Monday, December 15, 2008

Hairy Situation

On Friday I received some of the worst news I could ever have imagined. My devastation was so profound that I couldn’t even process my emotions properly.

It began like this.

Me: Hi, I’d like to make an appointment with Megan on Sunday, if she has anything available.

Guy (sympathetically): Oh, Megan doesn’t work here anymore. She left, hmmm, about a month and a half ago. No, actually it was more like two months ago. Wow, has it been that long already? I guess it has.

Me: She’s…gone?

Guy: Yeah.

Me: Oh. Okay. Thanks. Bye.

Megan is gone? Megan doesn’t work there anymore?

*deep breaths*

*lip quiver*

*raucous scream of agony*

OHMYSPAGHETTIMONSTER! WHO is going to cut my hair now?!

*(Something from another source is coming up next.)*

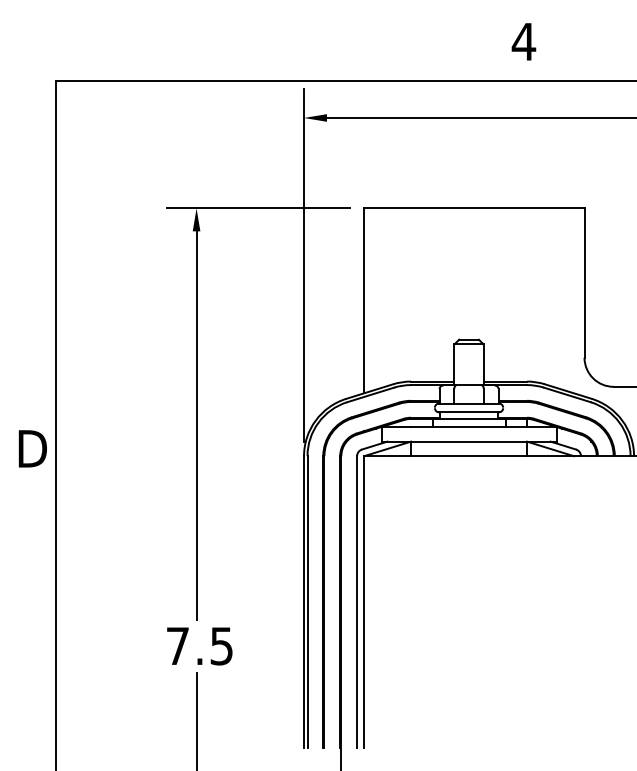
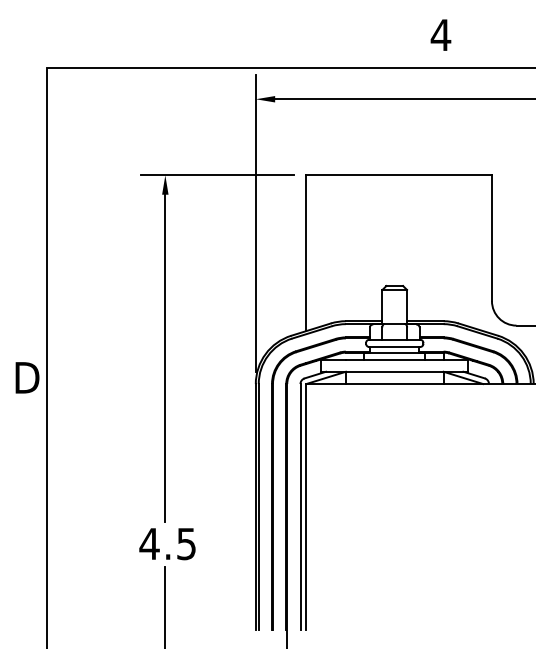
text: (177, 645) -> (149, 543), 7.5 -> 4.5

I’ll have to go back to the overpriced salon in town, where everyone there is old enough to be my mom, and they can only cut hair to mirror their own. They actually fill requests for mullets and kinky perms, and use words like “feathered” frequently. A request to redye my hair blue would leave them laughing and then horrorstruck as they realized I wasn’t kidding. None of them would have a clue how to do it. They have teenage girls around just to wash hair and sweep, because these hair stylists don’t shampoo or use brooms. C’mon! Think of their backs! You have never seen so many pairs of Crocs outside of a shoe store. And the leggings! Don’t even get me started on the leggings. These are ladies who shut down the salon once a year so they can all go see Celine in concert! DO NOT! MAKE ME! GO BACK THERE!

So now what do I do? I need to find Megan!

She’d given me her cell number and her MySpaceOut page, but where did I put that?

Eventually, I found her MySpaceOut page, so I had to make a new one for myself and send her a message, with hopes that she’d check it sometime soon.

Sweet Pastafarians, she did!

So, tonight I went to see her at her new salon. On the bitter-fucking-coldest night in a long, long time, with wipers that wouldn’t clean my windshield because they were so ravaged by ice and vigorous chiseling. But I had to go! I even made her a pair of earrings for Christmas, mostly because I can’t afford to give her any kind of holiday bonus, but I couldn’t exactly go empty-handed to see the woman who changed my head. Forget that I always over-tip her. Forget that I’m broke. Forget that I hardly know the girl. She changed my head!

I went. Once again, she has gifted me with yet another haircut that I am unworthy of, and told me hilarious stories of single life when you’re a smart, funny, 26-year-old robo-babe, straddling two states and leaving many broken-hearted men in her wake. It’s always a trip to hear about her life, particularly when mine pales in comparison.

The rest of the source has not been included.